Since Crapanzano focuses primarily on cake, her flour selection includes all-purpose, cake, and nut flours (almond and hazelnut, which she keeps in her freezer). Crapanzano cautions that American flour and French flour are different: There is no such thing as all-purpose flour in France, and cake flour and pastry flour are different things. To keep things approachable to the average baker, she sources her flours from King Arthur Baking.
Bhatt makes a case for keeping chickpea flour on hand—“I love its nutty flavor,” he writes. Often, chickpea flour is available in coarse and fine grounds. If you have a choice, opt for fine.

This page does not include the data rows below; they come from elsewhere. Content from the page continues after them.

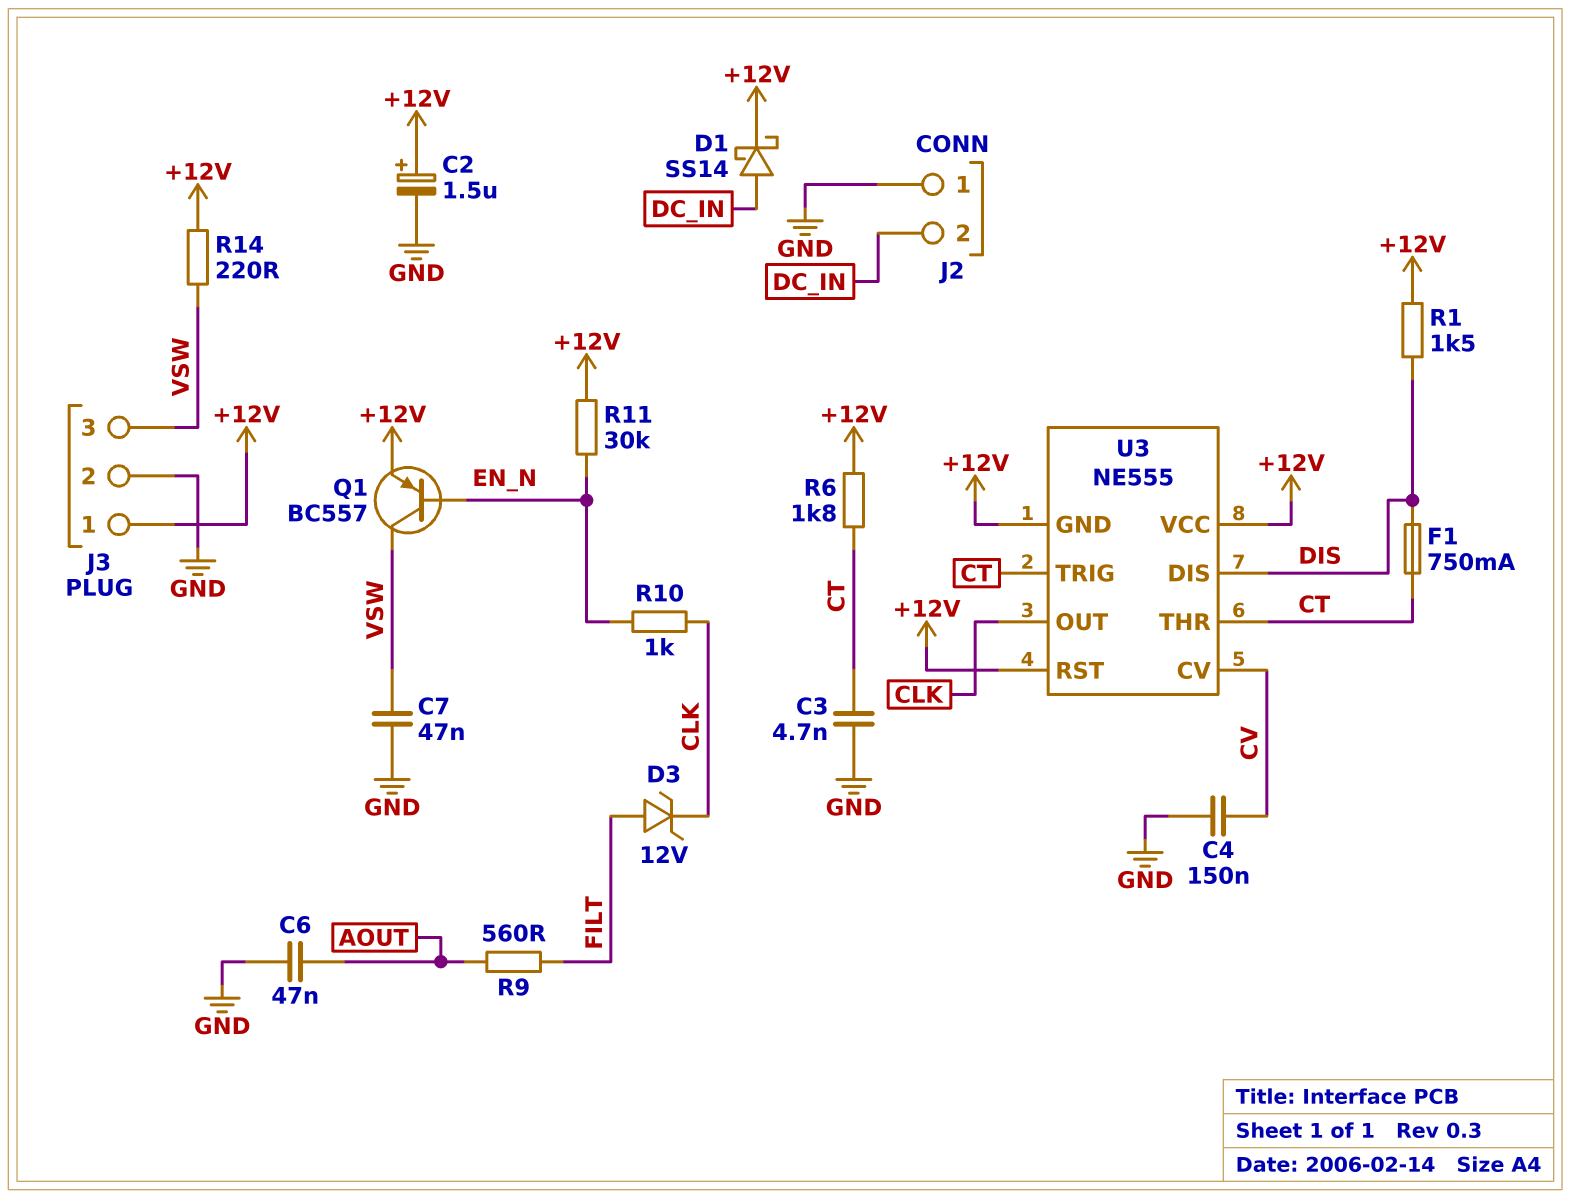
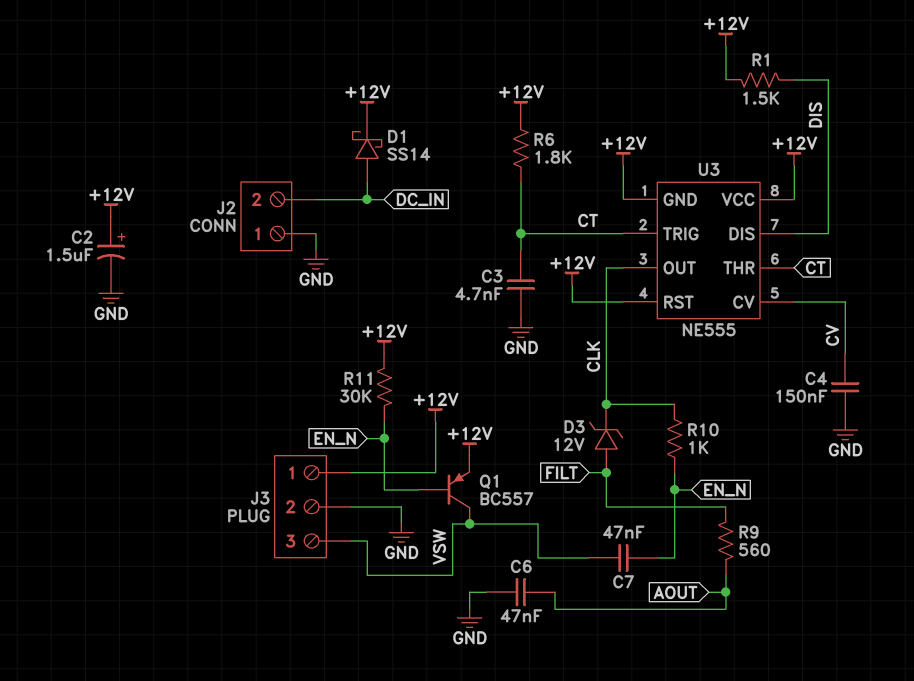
C7: 47nF (GND, VSW) -> 47nF (EN_N, VSW)
F1: 750mA (CT, DIS) -> none
R14: 220 (+12V, VSW) -> none

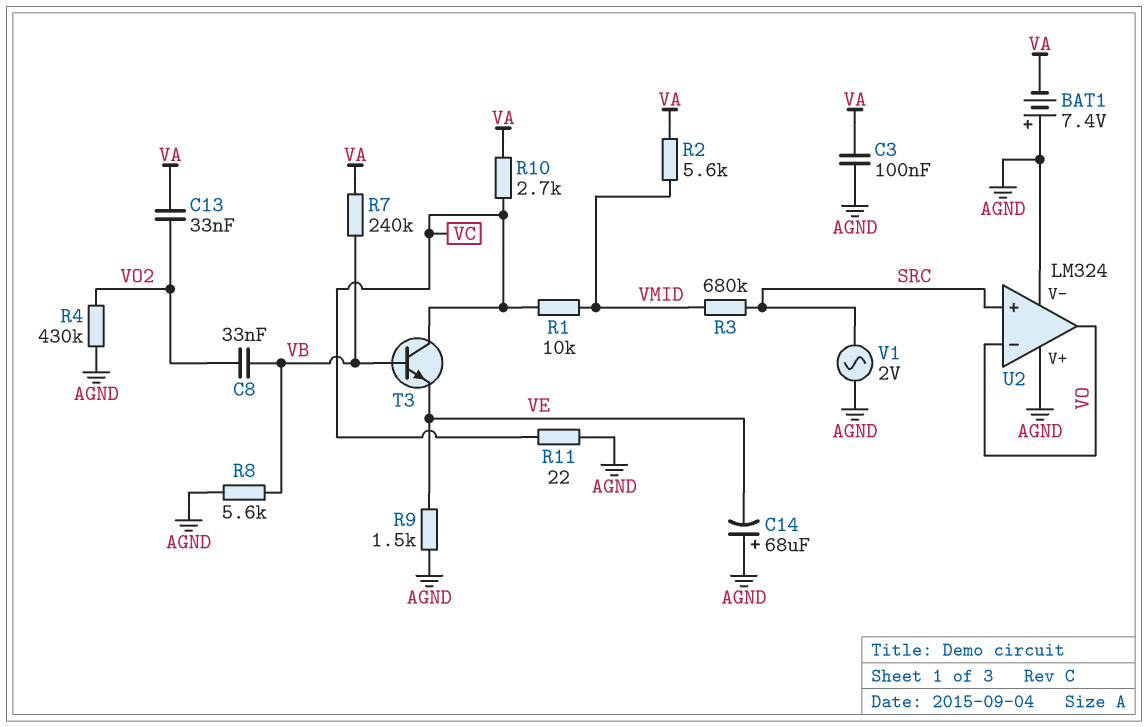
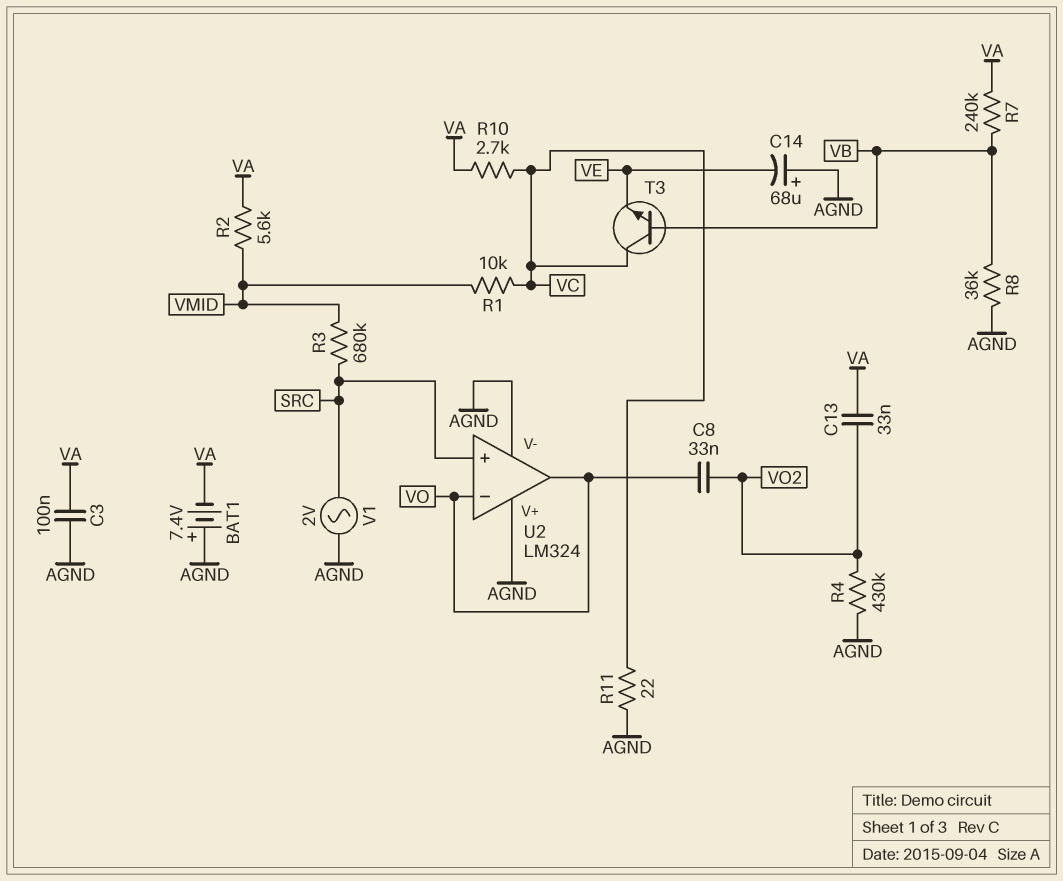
C8: 33nF (VB, VO2) -> 33nF (VO, VO2)
R8: 5.6k (AGND, VB) -> 36k (AGND, VB)
R9: 1.5k (AGND, VE) -> none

Beyond their suggestions for particular pantry items and kitchen tools, these books share one reassuring similarity: They present basic recipes, then offer variations so that the user can dress them up as they see fit.
One of the first recipes I learned to make from my French family was the classic yogurt cake, in which a small yogurt container is used to measure things like flour, sugar, milk, and, of course, yogurt. Crapanzano goes a step further with more than a half dozen versions of yogurt cake, including flavors such as orange, almond, lemon, and menthe, and she has a yuzu version, too.
Bhatt actually organizes his book by ingredient, so you’re getting numerous suggestions for what to do with, say, your tomatoes, including multiple soup recipes, Turkish tomato salad, tomato chutney, and his tasty green tomato pie.
Right on his book jacket, Kimball tells readers they’ll be able to “make a meal out of almost anything.” And he proves it by showing how frozen corn and green peas can be transformed into Japanese-style rice or a delicate risotto. Unlike the aloof cookbook authors of the past, you get the feeling that Kimball would walk you right to the freezer section and start tossing bags into your cart—just as Wade would guide you to the right flour, or Crapanzano would cheer you on making a dinner party yogurt cake, exactly as you deserve.